Я надеюсь, что это оправдает одну мою ошибку, на которую было указано мне потомком прообраза персонажа настоящего романа: сетовал он по причине, что я вывел представителя выдающейся и благородной древней фамилии, ни один носитель которой никогда либо не опускался до низкого звания, простолюдином; и теперь, насколько возможно, я спешу исправить эту оплошность – родовое имя человека, изображенного на этих страницах золотурнским послом, носили и носят представители знати. Тот же самый корреспондент мне напомнил о другом моем промахе, который я полагаю не столь серьезным: он заявляет, что император, правивший во времена к коим обращен мой роман, несмотря на то, что предок его Леопольд пал в знаменитой битве при Земпахе2, никогда не выступал против привилегий доблестных швейцарцев, но напротив, проявлял неизменные осторожность и терпимость в обращении с этим народом, пожелавшим стать независимым, также как мудрость свою и великодушие являл он ко всем прочим вассалам, пребывающим в верности имперской короне3. На ошибки подобного, хотя и тривиального рода, никогда, по моему убеждению, не может быть указано автору, без того, чтобы он не пожелал от всей души с теми утверждениями согласиться.

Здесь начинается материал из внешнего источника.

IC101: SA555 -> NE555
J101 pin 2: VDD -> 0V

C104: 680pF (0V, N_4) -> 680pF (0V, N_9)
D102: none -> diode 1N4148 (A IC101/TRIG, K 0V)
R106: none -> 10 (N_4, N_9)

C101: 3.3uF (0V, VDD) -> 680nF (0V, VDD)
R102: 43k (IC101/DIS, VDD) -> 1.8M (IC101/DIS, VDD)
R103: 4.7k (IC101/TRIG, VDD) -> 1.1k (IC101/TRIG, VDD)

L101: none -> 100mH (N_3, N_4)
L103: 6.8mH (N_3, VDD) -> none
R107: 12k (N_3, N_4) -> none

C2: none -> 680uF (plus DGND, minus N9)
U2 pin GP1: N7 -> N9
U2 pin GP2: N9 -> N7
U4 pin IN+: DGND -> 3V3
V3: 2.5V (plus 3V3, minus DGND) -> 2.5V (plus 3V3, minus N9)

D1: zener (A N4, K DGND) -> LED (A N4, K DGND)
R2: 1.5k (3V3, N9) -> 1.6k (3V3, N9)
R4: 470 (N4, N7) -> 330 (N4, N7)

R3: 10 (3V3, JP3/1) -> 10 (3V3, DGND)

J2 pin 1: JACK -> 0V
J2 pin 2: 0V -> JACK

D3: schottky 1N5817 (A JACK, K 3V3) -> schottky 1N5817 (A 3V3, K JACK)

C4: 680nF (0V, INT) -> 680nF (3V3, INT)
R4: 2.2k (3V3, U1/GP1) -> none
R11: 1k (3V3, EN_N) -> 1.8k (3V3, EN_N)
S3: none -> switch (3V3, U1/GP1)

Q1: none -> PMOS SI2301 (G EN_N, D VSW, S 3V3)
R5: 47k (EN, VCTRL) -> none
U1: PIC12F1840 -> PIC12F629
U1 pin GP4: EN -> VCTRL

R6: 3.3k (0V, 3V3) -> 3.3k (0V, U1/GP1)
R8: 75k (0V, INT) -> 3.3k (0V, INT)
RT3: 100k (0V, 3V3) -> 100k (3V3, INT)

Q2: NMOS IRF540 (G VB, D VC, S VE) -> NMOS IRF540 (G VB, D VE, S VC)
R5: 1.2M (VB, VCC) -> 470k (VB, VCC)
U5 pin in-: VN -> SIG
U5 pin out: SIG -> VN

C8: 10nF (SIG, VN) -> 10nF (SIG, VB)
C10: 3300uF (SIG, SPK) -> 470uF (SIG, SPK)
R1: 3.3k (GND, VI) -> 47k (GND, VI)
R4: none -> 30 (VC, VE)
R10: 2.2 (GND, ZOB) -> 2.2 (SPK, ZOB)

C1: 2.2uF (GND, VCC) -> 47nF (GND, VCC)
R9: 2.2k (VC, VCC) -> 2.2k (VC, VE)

Что же касается главной проблемы, наиболее любопытной и интересной, по меньшей мере в глазах всех изучающих древность, которую я затронул по ходу данного рассказа, я имею в виду Vehmic4 – тайные судилища в Вестфалии, одно упоминание о которых в продолжение многих веков вселяло в людей неимоверный страх, и которые гениальным Гёте, спустя время, были воссозданы в представлении общества полные донельзя давно позабытого ужаса,5 – то должен сказать, что на нее недавно был пролит совершенно новый и существенно важный свет знания, ибо прежде чем работа над «Анной Гейерштейн» завершилась, мой друг, неутомимый изыскатель, м-р Френсис Пэлгрейв любезно прислал мне свой кропотливый труд, выдержки из которого я использую в данном пассаже, и возможно, в полном объеме он будет представлен вниманию публики еще до того, как эти строки напечатают.

«В Германии, – говорит сей знаток, – существовало весьма странное судопроизводство, которое совершалось еще в бытность языческих идолов и мистических верований у древнейших тевтонов.

Нам известно из исторических сочинений о Саксонии то, что «Das freie Feldgericht», или «Свободный полевой суд» в Корби6 во времена язычников пребывал в ведении друидов Эресбурга, где находилось капище Ирмина, хранящее древо Ирминсуль7; и после торжества истинной веры над языческой, Людовик Благочестивый8 передал земли идолопоклонников аббатству, которое уже давно притязало на них.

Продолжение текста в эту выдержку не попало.